Yeah, about those tiny miracles. I could see how doing a working might refocus your energy, or redirect your thoughts (or cause you just to be more aware in general), of more opportunities, or enable you to be more observant. I’m even willing to go so far as to say it might even change your luck a bit. If you re-align yourself enough, then YOU personally may have changed enough (your posture, your manner of speaking) in such a way that people respond to you differently, and thus things DO change as a result. Do I think it is just the working that changed the other people? No, but I will accept that the working had a proper effect on you and your behavior or attitude or perceptions, for a time, or if it’s a strong working, for a longer time. And therein lies those tiny miracles.
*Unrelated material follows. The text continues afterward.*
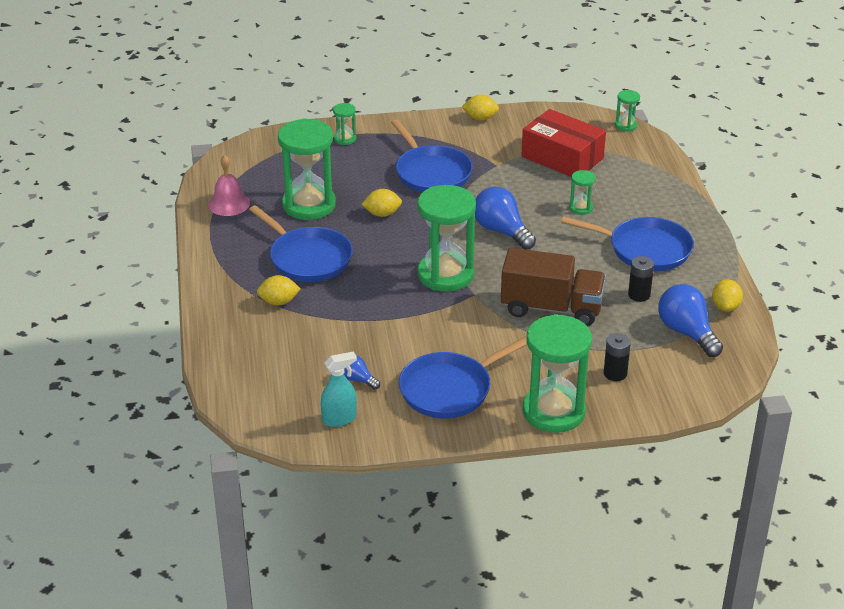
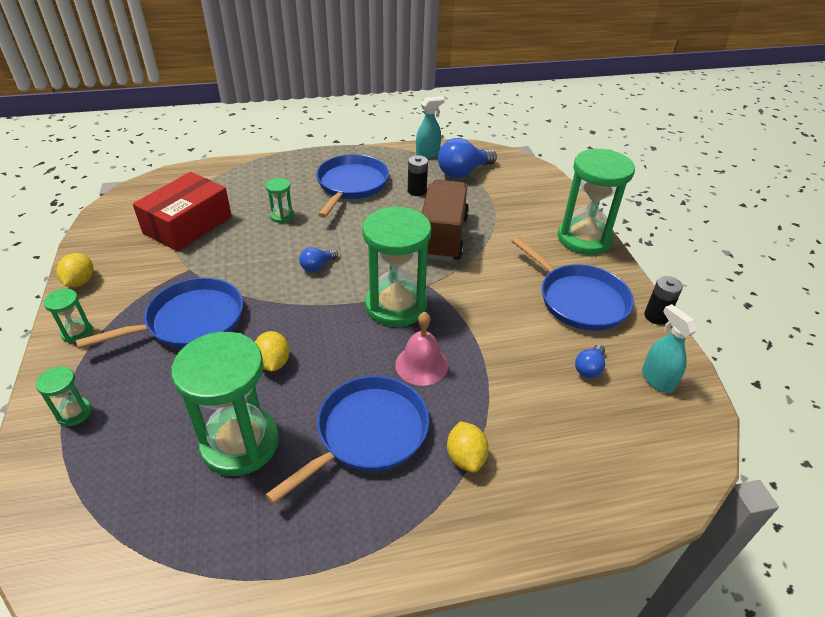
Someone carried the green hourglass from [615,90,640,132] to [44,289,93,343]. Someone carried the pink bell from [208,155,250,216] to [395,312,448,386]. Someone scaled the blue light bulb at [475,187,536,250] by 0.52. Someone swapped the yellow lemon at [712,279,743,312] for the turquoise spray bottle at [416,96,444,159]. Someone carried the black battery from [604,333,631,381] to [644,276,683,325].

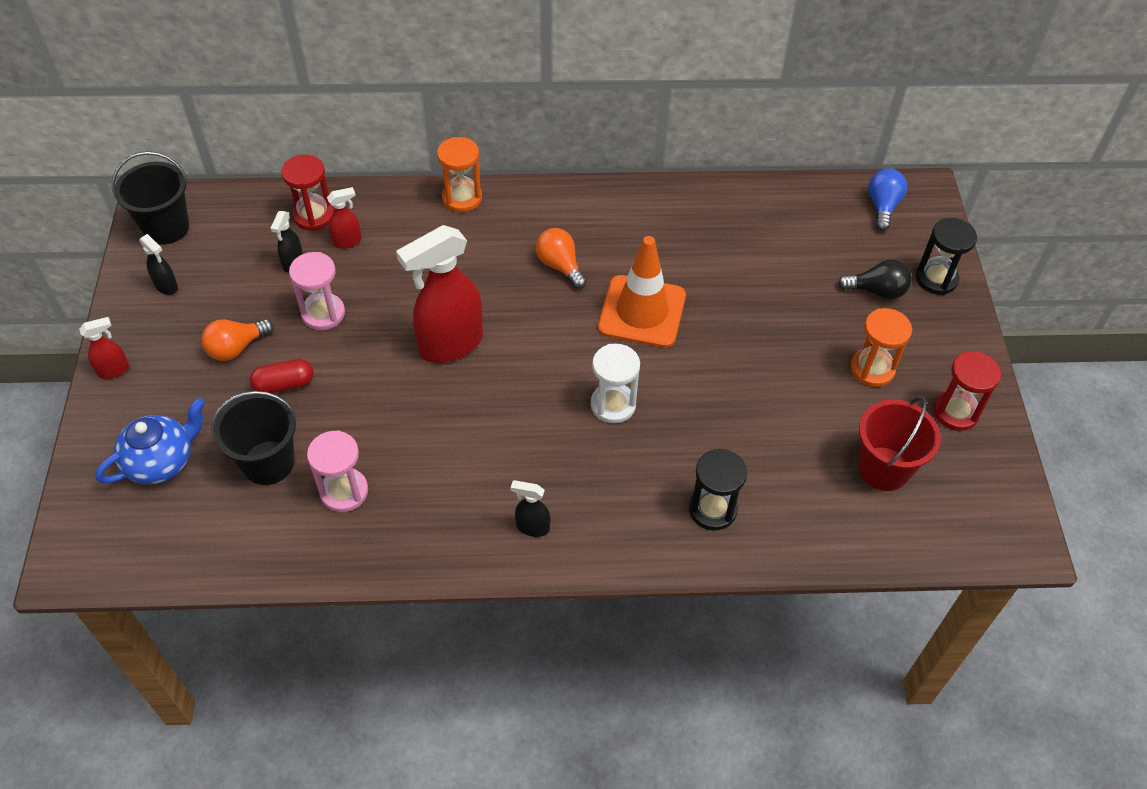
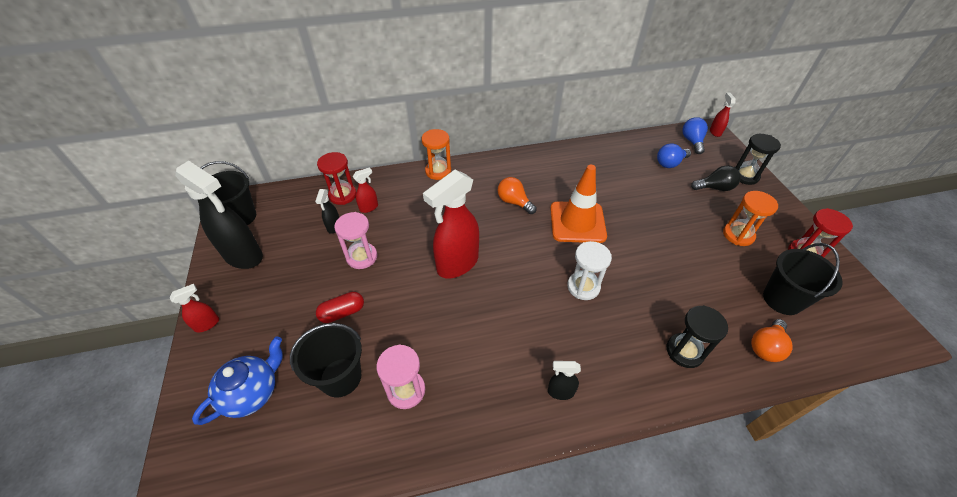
Someone scaled the black spray bottle at [139,234,178,295] by 2.22. Someone carried the orange light bulb from [202,319,274,361] to [751,319,793,362]. Someone repainted the red bucket at [858,397,941,491], which became the black bucket at [763,243,843,315]. Someone put down the red spray bottle at [710,93,736,137]. Someone put down the blue light bulb at [657,143,691,168].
Sorry to take so long to respond. I sign up to get notification of follow-up comments to the post via email, or any comments on the post via email (I think?), but I never see anything, and I’m not in the habit of coming back to check. The idea that I was the only person commenting here, and that even (The Author of This Blog) wasn’t responding did not surprise me. After all, no one ever comments on my blog other than the very occasional spammer. It’s very lonely over there. I guess maybe that’s what I get for having a blog on a non-commercial site? *sigh*
I will make a point of reading Sanderson’s WoT books when all of them are out and available for my Kindle (we’re still waiting on, what, “Memory of Light,” right?). But I WILL read them. ‘Course, I’ll have to read all of them, because when I read them the first time, they were so unremarkable, I literally forgot the contents of the series by three months after I finished reading the last book I’d read. Couldn’t even remember the main character’s name. The books weren’t as boring as Terry Goodkind’s “Wizard’s First Rule” series, but they came pretty close. I like my fantasy to have a bit more life. Like Steven Brust, Robin Hobb, or, as previously mentioned, Brandon Sanderson.
“Mix the correct ingredients, recite the proper incantations, and watch all the forces of the universe align to, I dunno, cause that guy who kept making fun of you on the bus in middle school to suffer permanent incontinence. It would be fantastic!”
I love this. That was pretty much the thoughts of me every day of middle school.